Redacción Médica
24 de septiembre de 2018 | Actualizado: Domingo a las 18:00
Miércoles, 29 de mayo de 2013, a las 20:54

Por José Martínez Olmos, portavoz de sanidad del PSOE del Congreso de los Diputados

La exclusión del derecho a la atención sanitaria que el Gobierno decidió en el Real Decreto Ley 16/2012 perjudica la salud de todos. Es una medida que atenta contra los planteamientos de la ética y la deontología de los sanitarios. Por una parte, perjudica la salud de quienes pierden ese derecho a la cobertura sanitaria y a la protección de su salud. De esta forma, miles de personas quedan desprotegidas, estén afectadas por enfermedades graves o leves, cáncer, insuficiencia renal, faringitis o gripe.

Por otra parte, cuando estas personas desposeídas del derecho a la cobertura sanitaria enferman de patologías de origen infeccioso, el resto de la comunidad ve perjudicada su salud por la decisión del Gobierno. En estos casos, el Gobierno también ha desposeído de sus derechos a la protección de la salud al resto de la población.

Dicha cuestión se ha puesto de manifiesto en el caso del fallecimiento de Alpha Pam porque todo apunta a que ha fallecido por tuberculosis, tras las barreras de acceso a la atención sanitaria que el RDL 16/2102 introdujo a personas como él, desde septiembre pasado. A eso se suma la veintena de contactos que tras su fallecimiento están siendo tratados con arreglo a los protocolos, que podrían haberse activado desde el inicio de su proceso si no hubiera estado excluido, que proceden de la comunidad.

No tratan a uno (Alpha Pam),  se muere y  tratan a más de 20 contactos. Gran medida de ahorro. Lo advertí hace un año en el debate parlamentario del Real Decreto Ley y precisamente con un ejemplo sobre tuberculosis. Hoy  es patente la  responsabilidad política de la ministra Ana Mato ya que bajo su mandato impulsó este atentado a la salud de todos los que supone el Real Decreto Ley 16/2012.

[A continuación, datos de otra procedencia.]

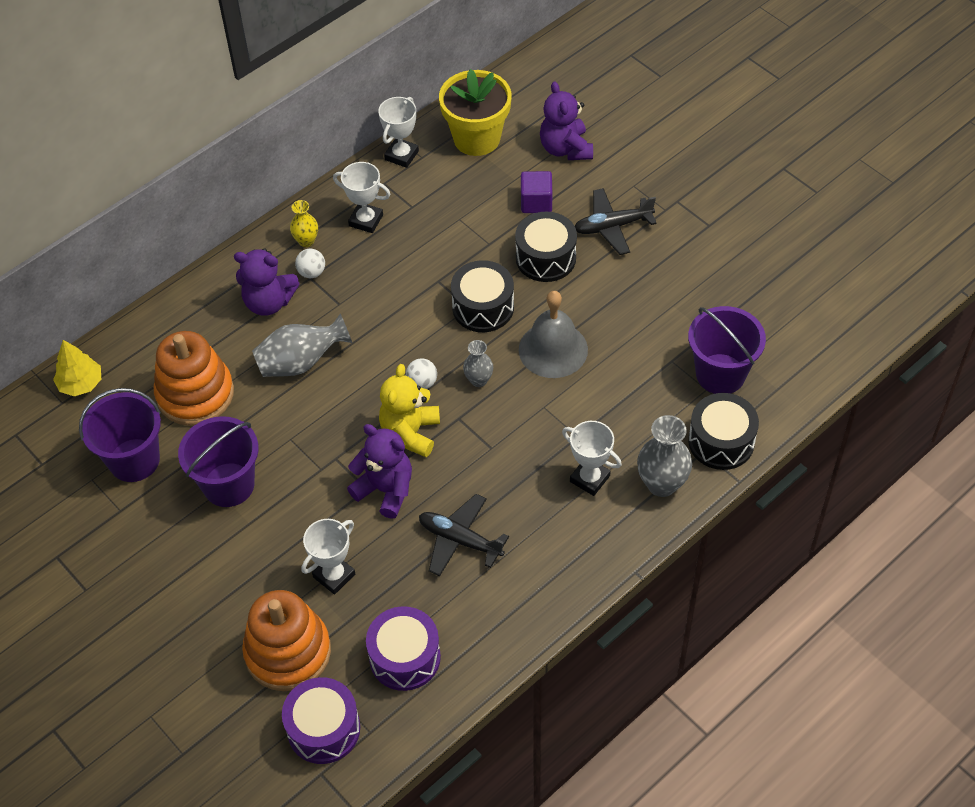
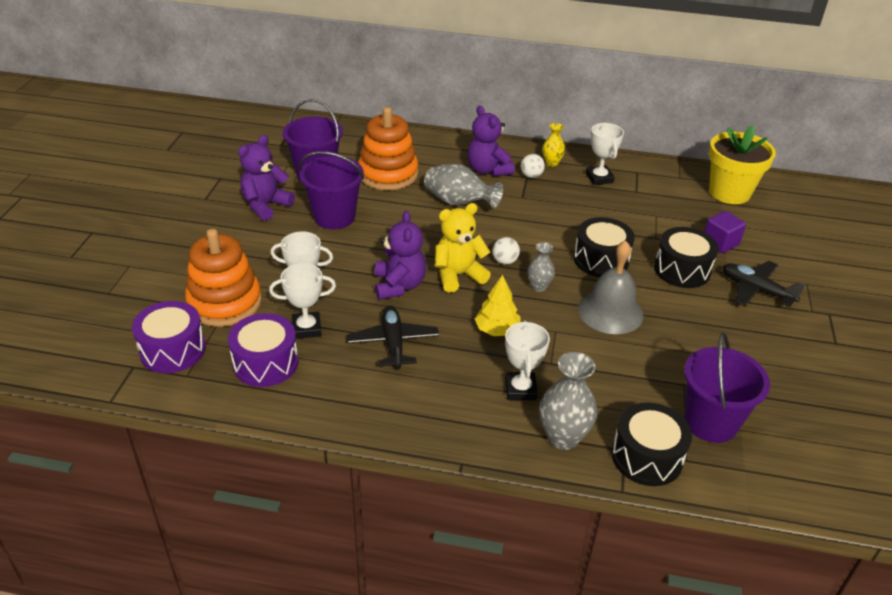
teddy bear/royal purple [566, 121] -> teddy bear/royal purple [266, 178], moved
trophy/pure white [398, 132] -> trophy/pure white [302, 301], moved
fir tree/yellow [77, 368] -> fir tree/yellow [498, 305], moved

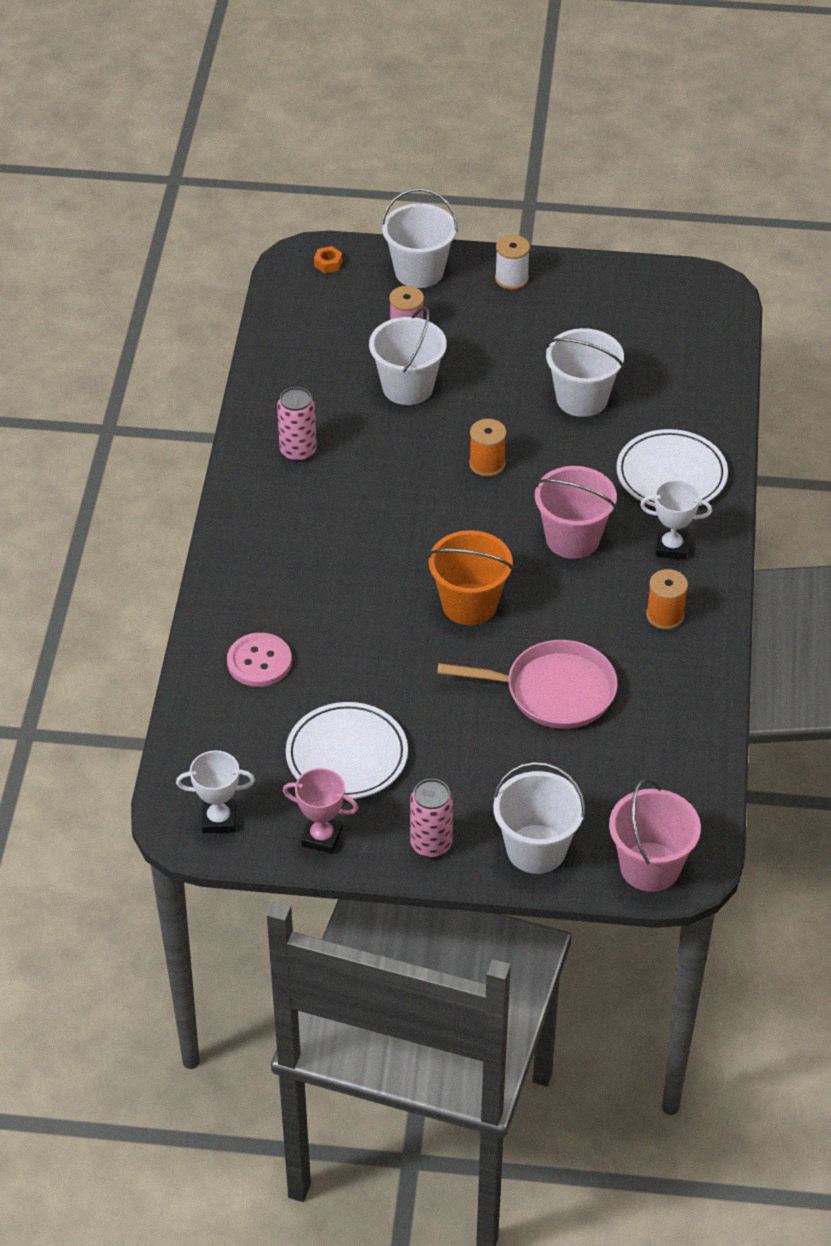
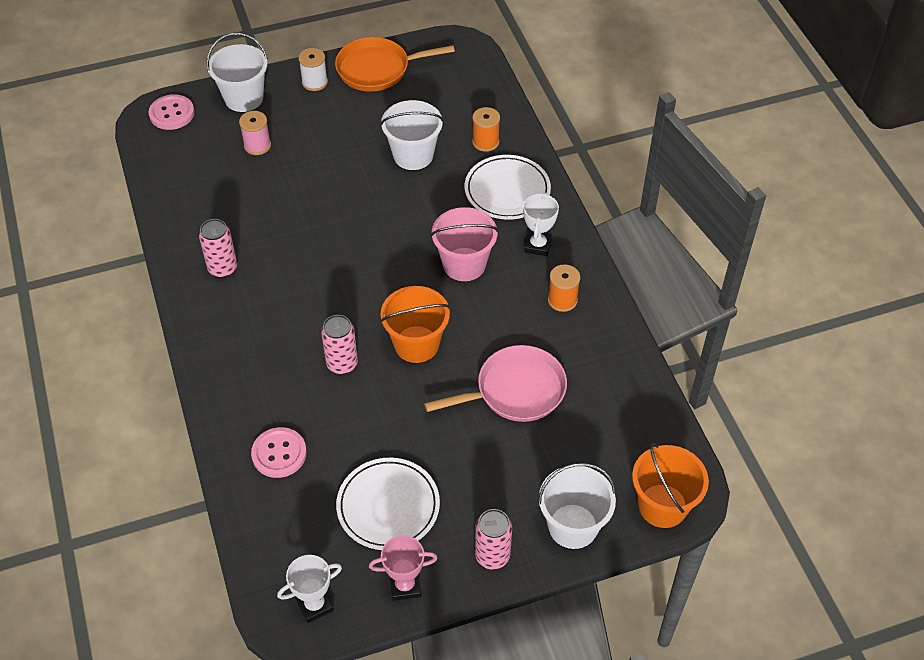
hexagon nut/orange-coloured [328, 259] -> sewing button/pink [172, 112]
bucket/pure white [408, 355] -> none
reel of thread/orange-coloured [488, 448] -> reel of thread/orange-coloured [486, 129], moved
trophy/pure white [676, 520] -> trophy/pure white [541, 224], 60 degrees counterclockwise
bucket/pink [655, 835] -> bucket/orange-coloured [670, 485]
none -> pan/orange-coloured [395, 64]
none -> tin/pink [339, 344]

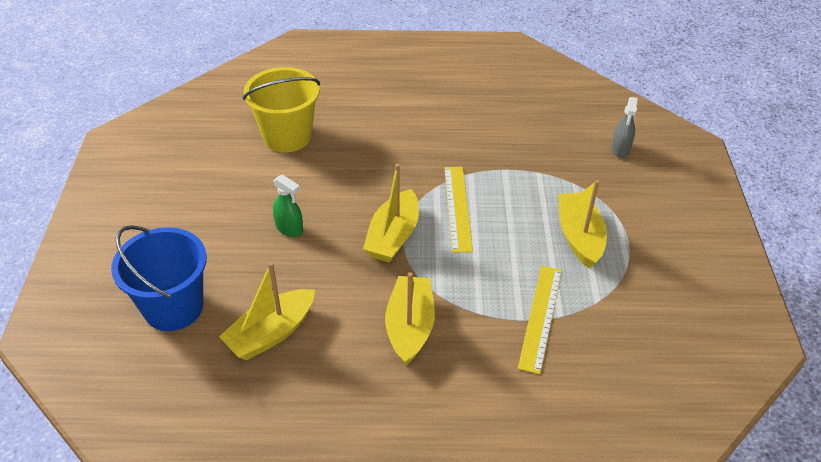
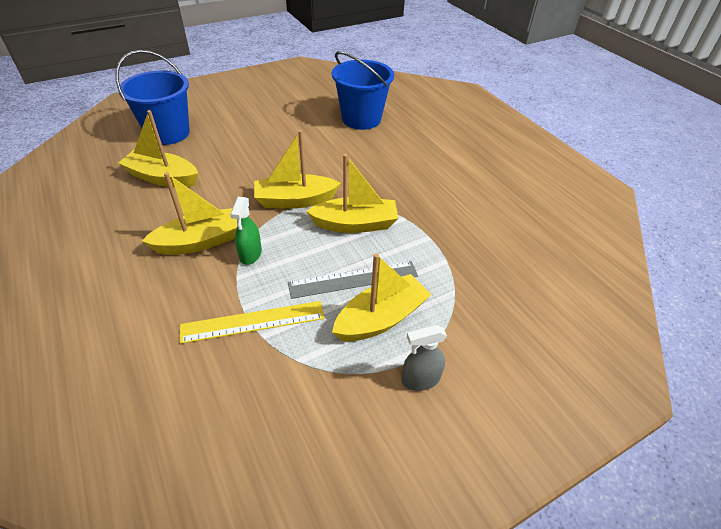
bucket/yellow [281, 109] -> bucket/blue [363, 90]
spray cleaner/gray [624, 127] -> spray cleaner/gray [424, 358], moved
measuring stick/yellow [458, 210] -> sailboat/yellow [352, 193]
spray cleaner/leaf-green [288, 205] -> spray cleaner/leaf-green [246, 231], moved
none -> measuring stick/gray [353, 280]

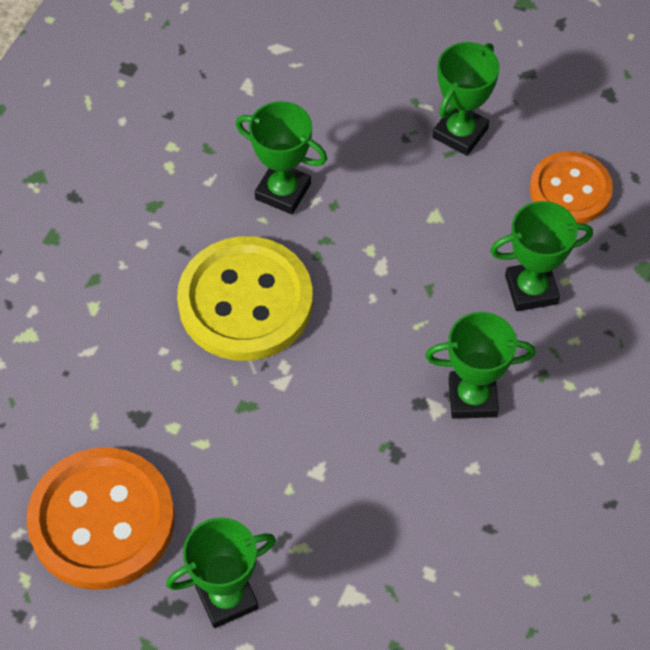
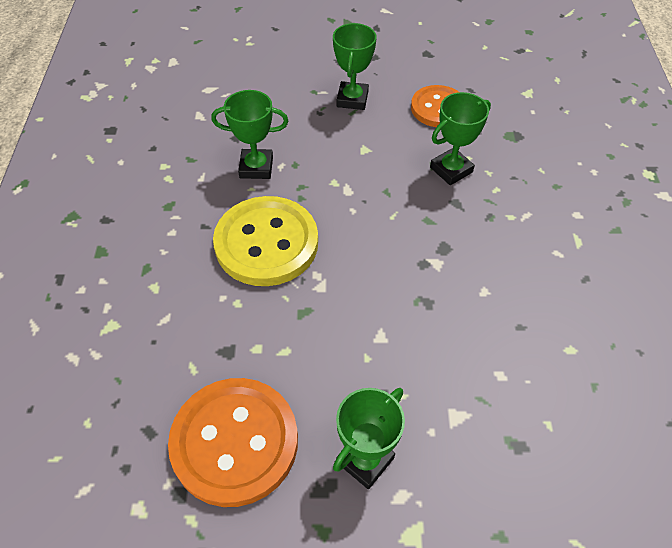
trophy/leaf-green [480, 365] -> none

Lo peor de todo  es que estas situaciones pueden repetirse y eso es algo que no podemos permitir  ni desde el punto de vista ético, ni desde el punto de vista del ahorro económico. Atender a Alpha Pam habría costado menos de 300 euros. Su muerte y el tratamiento a los contactos tienen un coste incalculable. Esa no es la sanidad que queremos desde el PSOE.